Show me another far-Right leader who has built their platform on women's and gay rights and the defence of religious freedom. In fact, show me one who is positive about the role of the Jewish people in world history. Nope, it doesn't fit. None of it does. But "far-Right" will be used by people too lazy to realise they are navigating the world with a defunct lexicon and a broken compass.
From the British point of view, what is most fascinating about this and associated events across Europe is that they show us to be so desperately lagging. While the Cameron-Clegg team continues to enforce a rigidly and hilariously PC attitude, their opposite numbers on the continent are finally starting to stand up for themselves against the racism and supremacism of the third-worlder cultists.

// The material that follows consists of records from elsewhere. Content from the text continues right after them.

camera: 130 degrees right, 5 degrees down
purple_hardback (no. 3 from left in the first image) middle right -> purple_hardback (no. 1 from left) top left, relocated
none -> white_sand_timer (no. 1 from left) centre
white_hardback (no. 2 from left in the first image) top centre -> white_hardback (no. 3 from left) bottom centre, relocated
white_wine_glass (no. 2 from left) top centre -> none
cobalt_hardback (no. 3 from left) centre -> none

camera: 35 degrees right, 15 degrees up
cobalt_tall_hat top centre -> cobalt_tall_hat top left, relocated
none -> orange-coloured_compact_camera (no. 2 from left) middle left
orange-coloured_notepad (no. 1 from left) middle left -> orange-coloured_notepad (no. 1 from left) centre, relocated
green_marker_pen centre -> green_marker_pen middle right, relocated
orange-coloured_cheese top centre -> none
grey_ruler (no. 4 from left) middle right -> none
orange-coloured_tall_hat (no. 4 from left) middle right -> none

Take just one example. In France, President Nicolas Sarkozy's effort to fulfil his promise to ban the burqa is under way. Next door, the Belgian Parliament voted nearly unanimously to ban the full-face covering. In Holland, the now third-largest party advocates a ban. And in Northern Italy, a woman has been fined by police for wearing the garment.

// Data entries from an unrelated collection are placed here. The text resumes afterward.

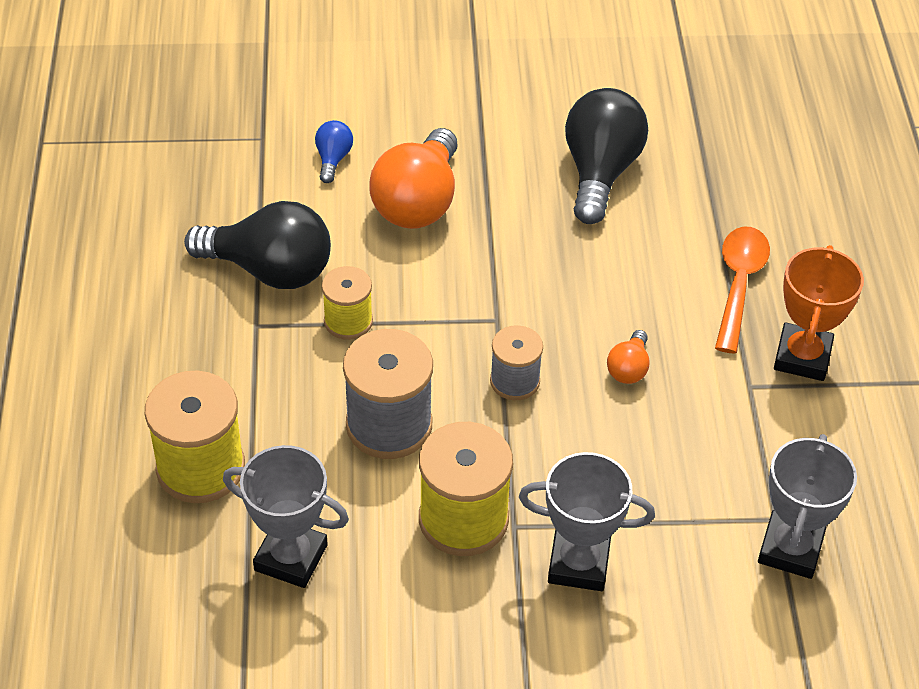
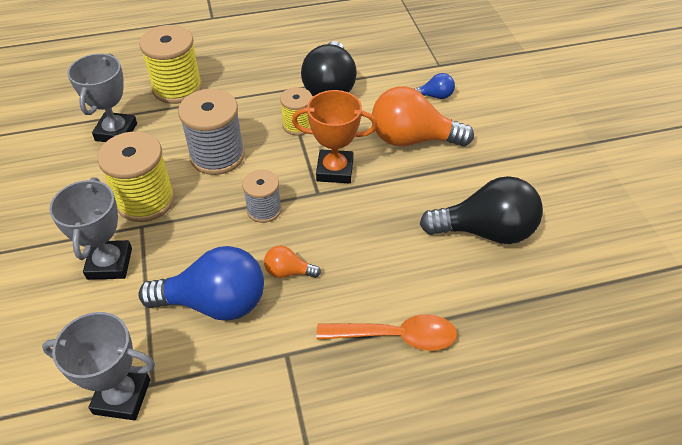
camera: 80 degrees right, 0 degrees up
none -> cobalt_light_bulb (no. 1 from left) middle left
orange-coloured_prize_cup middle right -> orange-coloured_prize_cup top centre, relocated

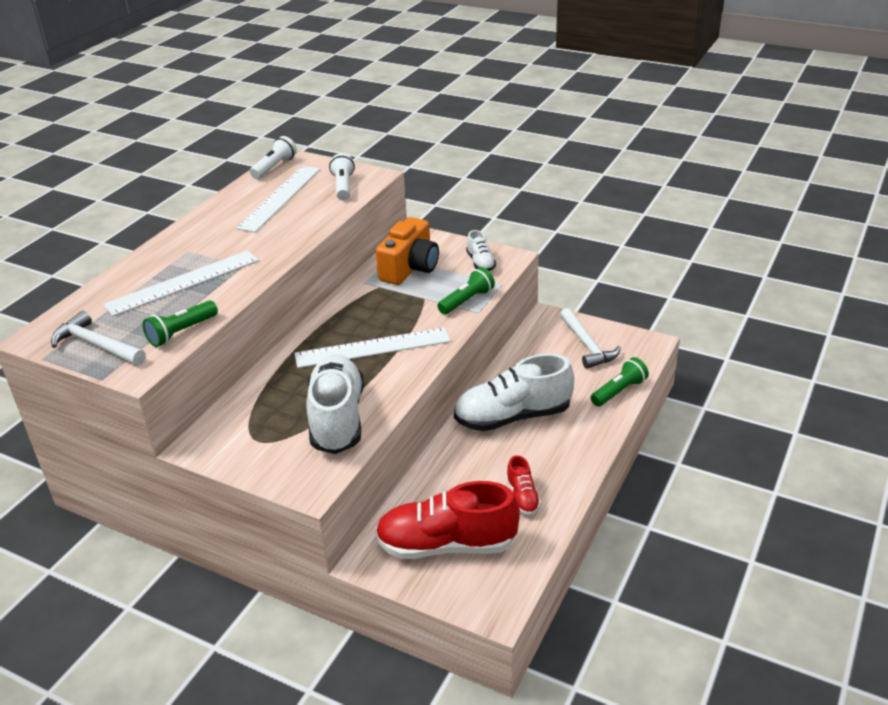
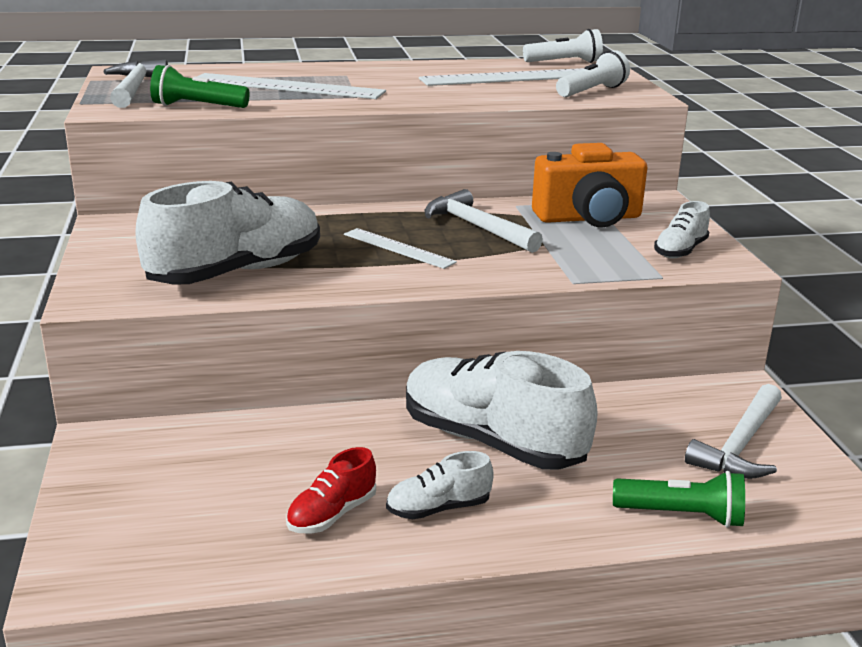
camera: 50 degrees right, 10 degrees down
white_ruler (no. 3 from left in the first image) centre -> white_ruler (no. 2 from left) centre, x0.57
none -> white_shoe (no. 2 from left) bottom centre
none -> white_claw_hammer (no. 2 from left) centre
crimson_shoe (no. 1 from left) bottom centre -> none
green_torch (no. 2 from left) centre -> none

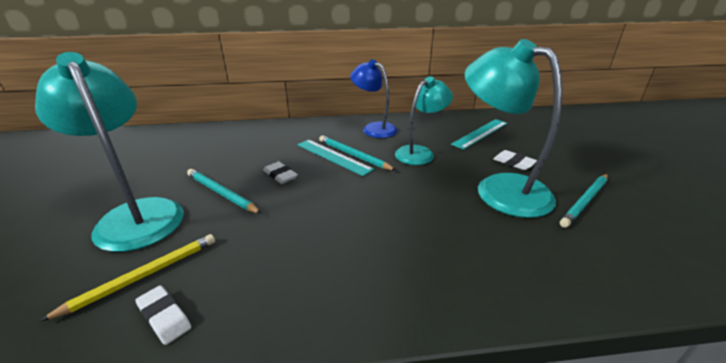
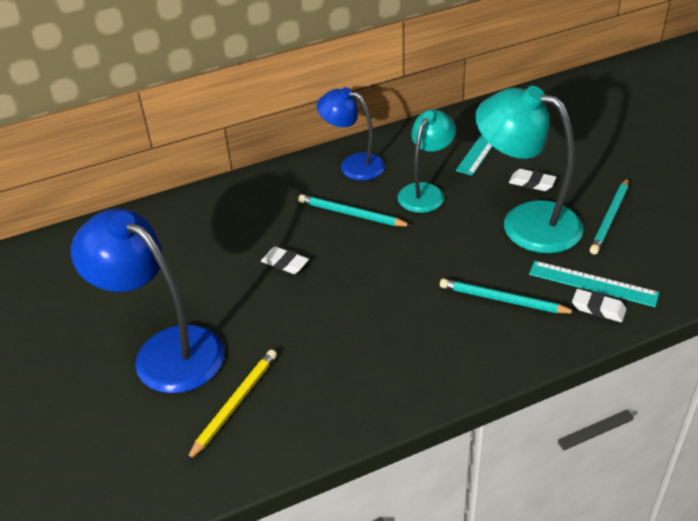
camera: 15 degrees left, 10 degrees up
aqua_reading_lamp (no. 1 from left) middle left -> cobalt_reading_lamp (no. 1 from left) middle left
aqua_pencil (no. 1 from left in the first image) middle left -> aqua_pencil (no. 2 from left) middle right, relocated
aqua_ruler (no. 1 from left in the first image) centre -> aqua_ruler (no. 2 from left) middle right, relocated
white_pencil_eraser (no. 1 from left in the first image) bottom left -> white_pencil_eraser (no. 3 from left) middle right, relocated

So a number of our closest European allies are actively seeking a ban. Yet in Britain, can anyone imagine David Cameron announcing such a thing? Impossible. Even if he didn't go as far as calling for a ban, could he or Nick Clegg have the will to say that there are things which Britain will tolerate and things that it will not? No, he would be decried by the Westminster political and journalistic consensus and informed that such statements were impossibly illiberal and would only "inflame" matters. As Bronwen Maddox impeccably expressed it in her analysis for The Times: the Wilders electoral breakthrough will simply "add even more bitterness to the Dutch debate on immigration". Silly Dutch people for not accepting the situation their politicians thought best for them. Silly them for causing the bitterness.
At the heart of coalition Britain is a failure of imagination. The press assists and magnifies this. We may not be looking to the continent for economic advice, but we could do worse than look to them for inspiration on matters that will survive even the deficit. We may even wonder whether it is Britain, rather than Wilders, that's beginning to look like the odd man out.